Security researchers have identified “WannaFriendMe,” a new variant of Chaos ransomware that disguises itself as Ryuk ransomware, but with one major twist: the operators behind this ransomware were selling the ransomware’s decryptor on the online gaming platform Roblox.

In June 2021, a malicious attacker began selling the Chaos ransomware builder, which allowed cyber criminals to create their own ransom notes, encrypted file extensions, and other customization selections to create their own ransomware.

Post-encryption, WannaFriendMe victims will see a ransom note that prompts them to buy the threat actor’s decrypter tool on the Roblox Game Pass store using Roblox’s in-game Robux currency. Once a victim buys the decrypter from the threat actor (who had the Roblox username “iRazorMind”), they’re prompted to contact the threat actor with confirmation to recover their files.

However, victims that follow the ransom note’s instructions are not likely to recover their data. Chaos ransomware variants often destroy data by overwriting any file larger than 2 MB with random data instead of simply encrypting the file, only allowing victims to recover files smaller than 2 MB.

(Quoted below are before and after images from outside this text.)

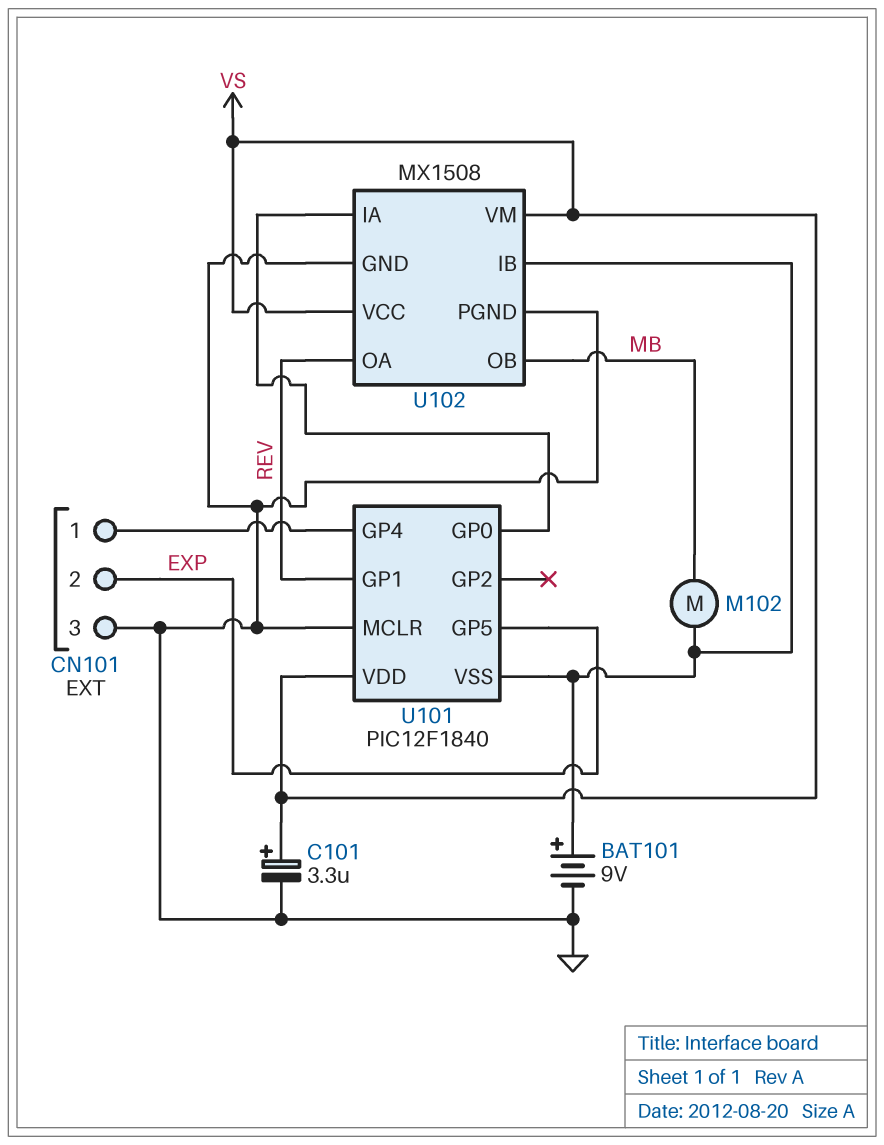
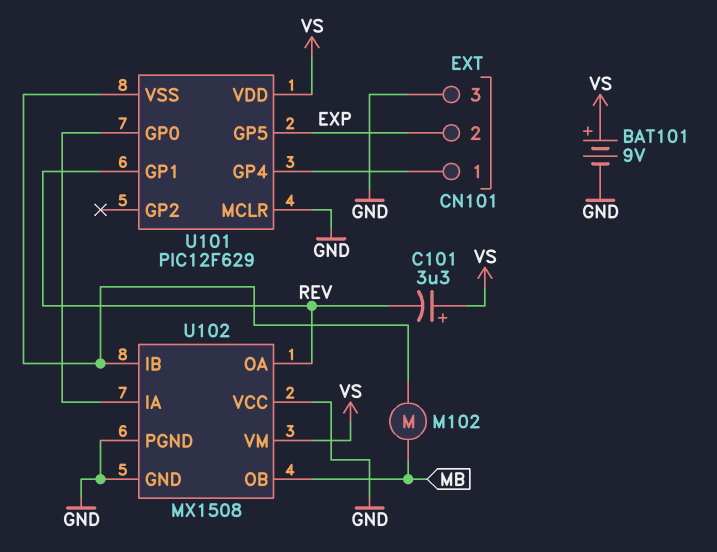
BAT101: 9V (plus U101/VSS, minus GND) -> 9V (plus VS, minus GND)
C101: 3.3uF (plus VS, minus GND) -> 3.3uF (plus VS, minus REV)
U101: PIC12F1840 -> PIC12F629
U102 pin VCC: VS -> GND

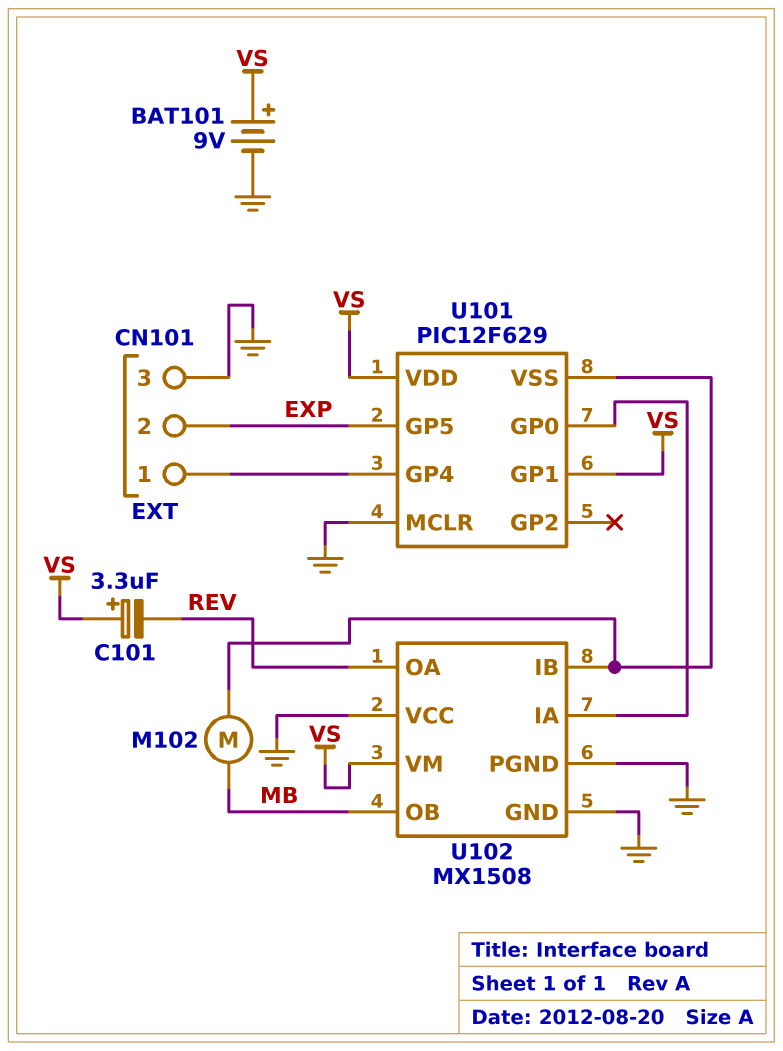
U101 pin GP1: REV -> VS

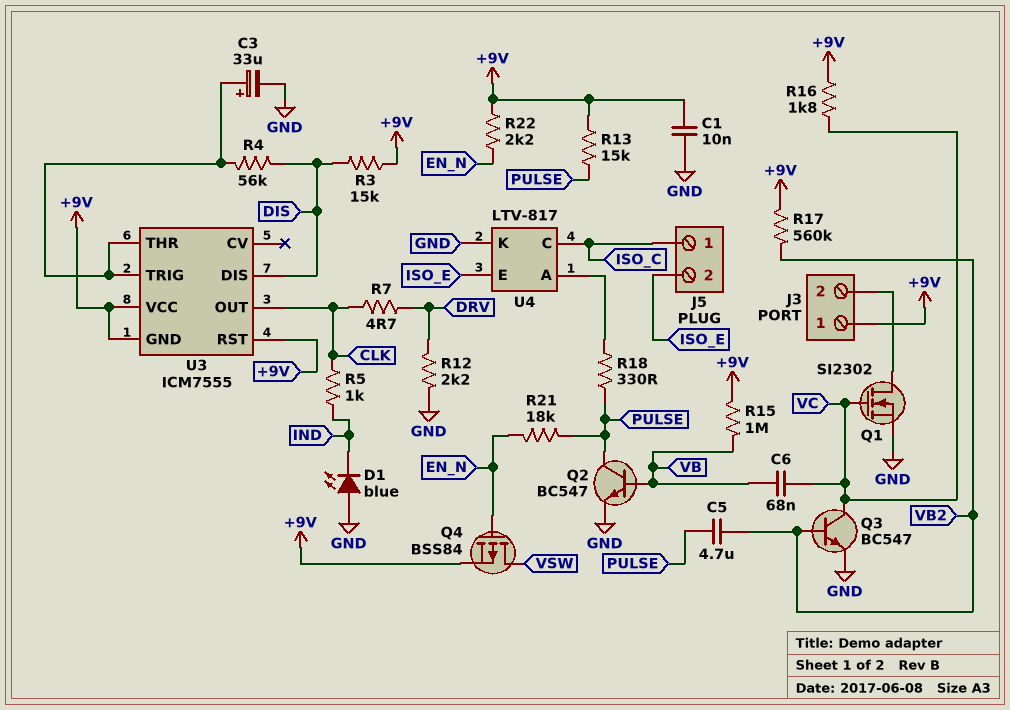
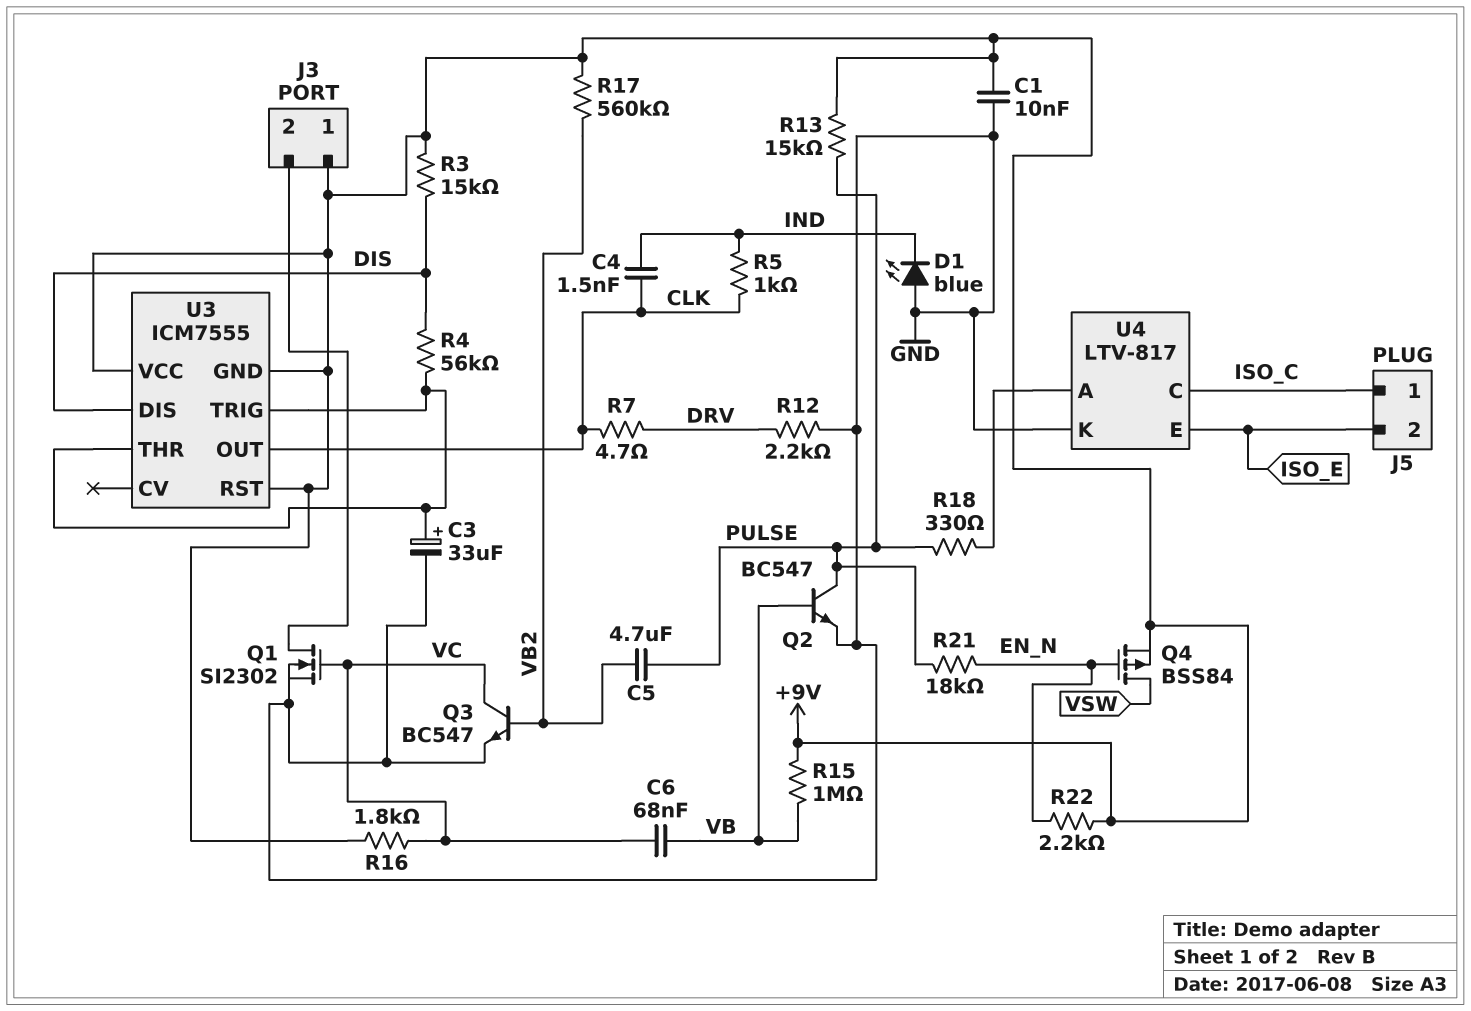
C4: none -> 1.5nF (CLK, IND)

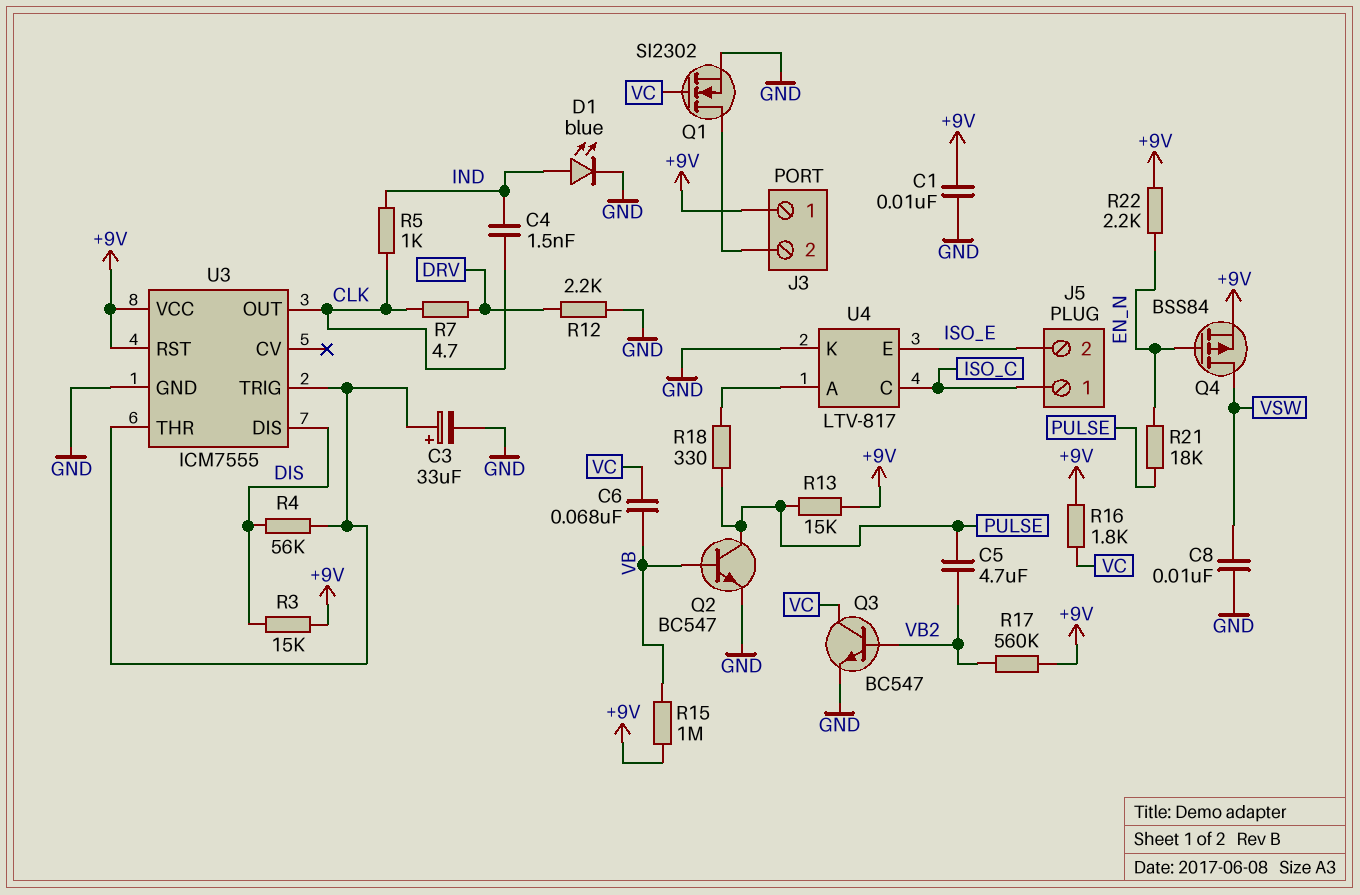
C8: none -> 10nF (GND, VSW)
D1: LED blue (A GND, K IND) -> LED blue (A IND, K GND)
U3 pin GND: +9V -> GND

At the time of publication, Roblox developers offered a public statement to the media, saying “Roblox maintains many systems to keep our users safe and secure, and while this case did not relate to any exploit or vulnerability on Roblox, we have taken swift action to remove the Game Pass in question and we have permanently removed the account responsible for a breach of our Terms of Service.” Roblox has also removed the decrypter tool from its storefront and banned the account hosting it.

Although Roblox has thankfully taken steps to respond to this abuse of their platform, it is disheartening to see cyber criminals target Roblox’s young users to launch cyber attacks that will cause damage and create major ramifications for victims.